But unlike most people who mention Romantasy, I’m not here to diss it. I actually really like at least one romantasy novel. But I am here to diss something. Because there is a trend that to me, is far more odious and intolerable. Between anime, light novels, and self-published fiction, there is another new subgenre taking the world by storm.
Part 1: What is Gamelit?
Garbage.
Okay, sorry, I’ll restrain myself. Let me start over.
Gamelit is, in a nutshell: any story that uses video game mechanics explicitly. Not necessarily a story that takes place within a video game (though sometimes it is) but always a story that knowingly uses the mechanics, tropes, or worldbuilding concepts that gamers would be familiar with, from video game universes.
Gamelit is a genre category rarely mentioned on its own because it often overlaps with other things.

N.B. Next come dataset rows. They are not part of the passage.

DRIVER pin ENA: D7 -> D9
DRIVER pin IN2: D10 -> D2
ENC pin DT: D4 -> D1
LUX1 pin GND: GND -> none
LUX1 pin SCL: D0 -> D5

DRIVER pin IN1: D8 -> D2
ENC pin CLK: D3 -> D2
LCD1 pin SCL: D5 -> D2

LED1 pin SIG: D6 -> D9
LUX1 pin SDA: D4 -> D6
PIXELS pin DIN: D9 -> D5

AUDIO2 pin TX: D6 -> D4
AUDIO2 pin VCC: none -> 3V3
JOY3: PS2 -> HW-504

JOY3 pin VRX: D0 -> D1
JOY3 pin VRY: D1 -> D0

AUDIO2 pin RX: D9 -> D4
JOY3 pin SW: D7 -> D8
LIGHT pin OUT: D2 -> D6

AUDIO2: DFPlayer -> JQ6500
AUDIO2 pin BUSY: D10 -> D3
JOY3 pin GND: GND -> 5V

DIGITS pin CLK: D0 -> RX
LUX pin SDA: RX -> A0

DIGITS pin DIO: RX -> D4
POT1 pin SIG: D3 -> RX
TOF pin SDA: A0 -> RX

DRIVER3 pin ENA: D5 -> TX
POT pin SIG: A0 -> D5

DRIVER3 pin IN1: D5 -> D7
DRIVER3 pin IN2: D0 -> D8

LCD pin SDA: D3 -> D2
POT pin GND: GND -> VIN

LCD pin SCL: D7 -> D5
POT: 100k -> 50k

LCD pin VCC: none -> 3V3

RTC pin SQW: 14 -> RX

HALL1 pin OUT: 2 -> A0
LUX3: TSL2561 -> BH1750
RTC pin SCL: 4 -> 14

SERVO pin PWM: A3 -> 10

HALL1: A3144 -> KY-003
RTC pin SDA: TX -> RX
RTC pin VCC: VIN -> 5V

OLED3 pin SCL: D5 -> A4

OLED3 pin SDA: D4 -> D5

For example: if you’ve ever heard the term Isekai (A genre of ‘Portal Fantasy’ about someone ending up in another world) the piece of media being described is probably Gamelit. Particularly because no one ever seems to describe Alice in Wonderland or Wizard of Oz as Isekai. But everyone uses the term for the the light novel and anime Rising of the Shield Hero. Gamelit also typically overlaps with ‘Progression’ or ‘Cultivation’ fantasy, which focuses on a character starting out weak, and then becoming more powerful over time. These stories are not always Gamelit. But when the mechanics of how the character becomes more powerful resemble video game mechanics, they by definition are.
The gamelit shot heard round the world occurred fairly recently, when the masterful Frieren: Beyond Journey’s End lost an anime of the year award to one of the most popular gamelit anime series: Solo Leveling.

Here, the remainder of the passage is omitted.